There came the great day when I filled it with a hose. It sat there like a water-supply pond on a building site, and the next day it had a frog sitting in it. Well since then it has had a long time to get naturalised. To become more overgrown, a bit smaller, and leaky round the edges. But it is still the most exciting feature of the wild garden, and here it is:



The only pond-flower in bloom at the moment is Ranunculus flammula, the Lesser Spearwort, but there should be plenty more to report as the summer advances. I bought half a dozen varieties when I was setting up the pond and most of them still flourish. Round the edge quite a marsh has developed, and at the moment some very beautiful Rumex acetosa, Common Sorrel. One often sees it in photos looking pretty coarse but this collection is most elegant, and certainly earns its place.



 I may have said already that I do particularly like plants that have just turned up and stay because they like it. This is a photo I took yesterday, and I think everything you see in it is an uninvited wanderer – including the hawthorn.



With so much growth now going on there is a fair amount of cutting back and selection to do this week. Some dominant weeds of human companionship would possibly take the place over if they were not rationed. This afternoon I pulled out maybe a square metre of Urtica dioica, Common Nettle. There are one or two other plants that apt to take over if allowed. This is not a great estate with real pastures and cart tracks and ruined byres and hay-fields and lakes; it is an attempt to create a feel for them in a medium-sized town garden, and have places where I can sit in the sun and pretend to be in the country.

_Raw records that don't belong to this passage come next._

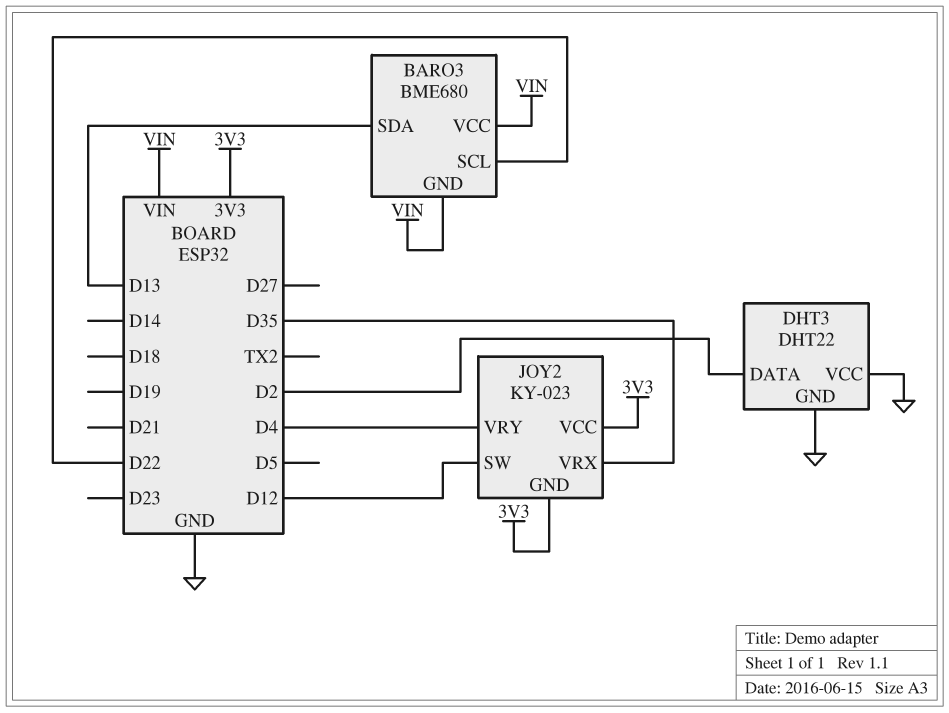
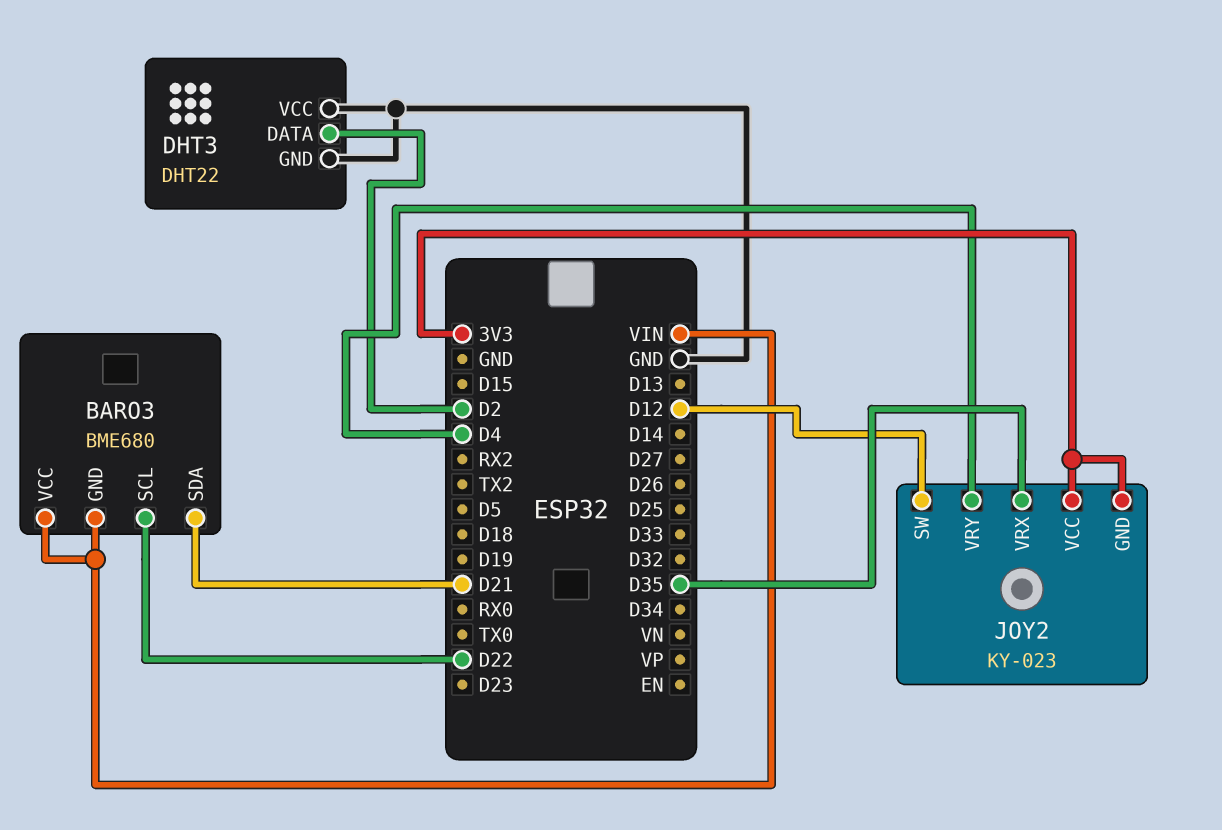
BARO3 pin SDA: D13 -> D21

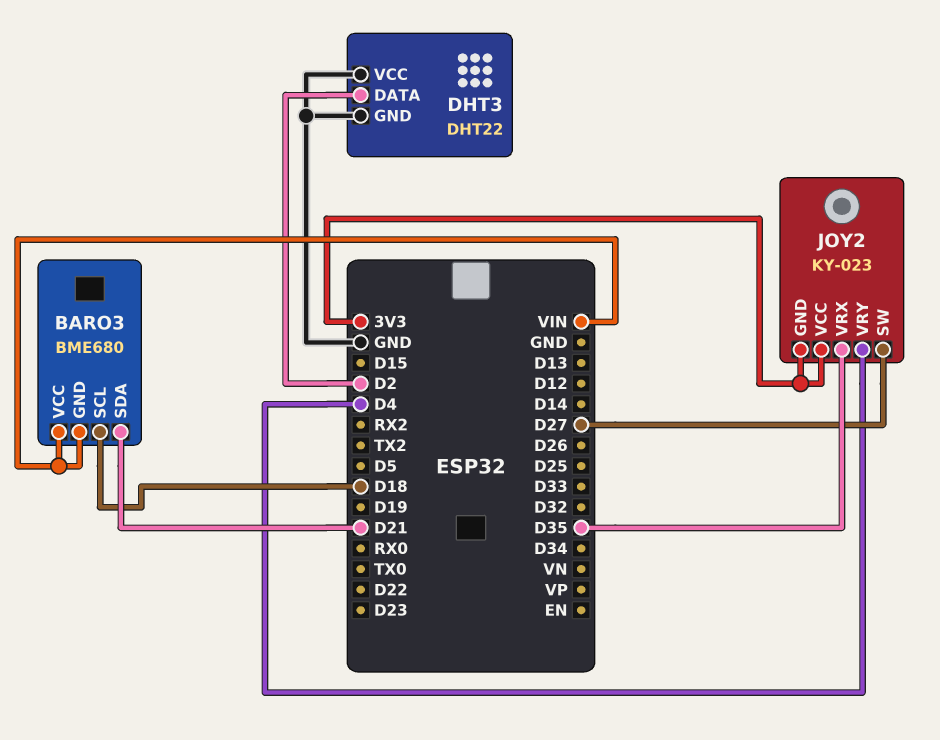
BARO3 pin SCL: D22 -> D18
JOY2 pin SW: D12 -> D27

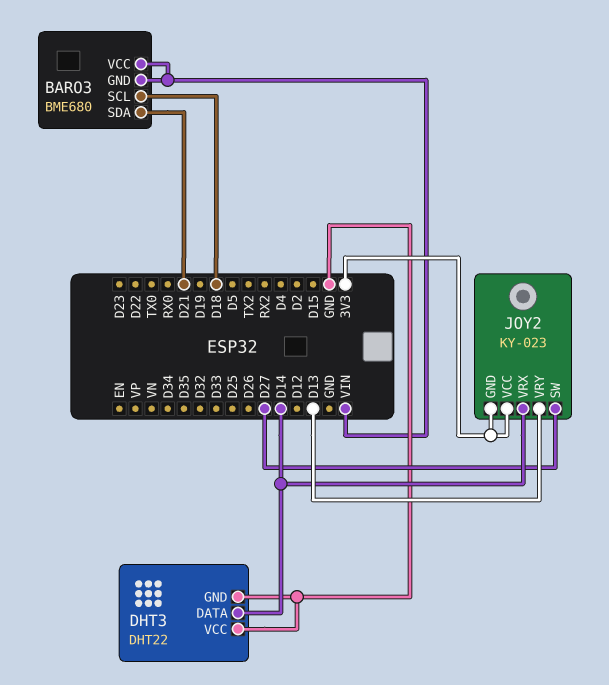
DHT3 pin DATA: D2 -> D14
JOY2 pin VRX: D35 -> D14
JOY2 pin VRY: D4 -> D13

The hope is that a big variety of plants will support a big variety of invertebrates which will, in their turn, help support larger animals. I saw an Antocharis cardomines, Orange tip butterfly yesterday, but the most conspicuous large insect just now is the bumble-bee. I have not yet spotted a nest, though I often have in previous years. There is certainly more than one variety around, and the commonest seem to be Bombus terrestris, the buff-tailed bumblebees. If you want to follow this up with some genuine expertise there are two outstanding new books available by Dave Goulson: “A Buzz in the Meadow” and “A Sting in the Tail”. When it comes to identifying insects I’m pretty hopeless. I decided to use Latin names in this blog not because I am readily familiar with them but because looking them up as I go along might move my knowledge of natural history forward a little.




One sort of bee we definitely have in residence is Osmia, Mason bees. I’m not sure precisely which species. But I was given a lovely little insect house to hang on the wall and last year several of the holes were plugged with carefully made mud. Now, over a year later, most of the old plugs are broken and more plugs have appeared. I hope they show up on the photo I took today.

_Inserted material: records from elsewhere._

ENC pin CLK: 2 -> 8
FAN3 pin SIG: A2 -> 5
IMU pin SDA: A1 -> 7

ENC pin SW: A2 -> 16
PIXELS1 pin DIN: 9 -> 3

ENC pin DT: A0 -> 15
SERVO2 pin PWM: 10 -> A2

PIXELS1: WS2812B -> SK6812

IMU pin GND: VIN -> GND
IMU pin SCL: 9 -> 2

One hopes that the pond will be a real bonus for wild-life. I hope we shall find it so over the year, as it has been in the past. Just at the moment it houses some very large tadpoles; I don’t know what trigger will cause them to grow legs and emerge as little frogs. Is it temperature or some chemical in the water? On the surface are a score of pond-skaters. There is often a frog or two around, though we have not yet had the sort of very hot day that sees them bathe thankfully in the cool water. My plan is to do some intensive pond-dipping and research, and report my findings to you. But this week I’ve had a debilitating summer cold, so that will have to wait. I guess the leeches and flatworms won’t go away.

One thing I have done is make a pond-dipping net. It is not as good as the lovely one my mother made for me nearly 60 years ago, but it should be functional. Below the muslin net, on coat-hanger wire and a bit of bamboo, is fixed a small jam-jar. Sweep the net through the water and even quite tiny life ends up swimming in the glass jar for observation. That’s the idea, anyhow. Watch this space.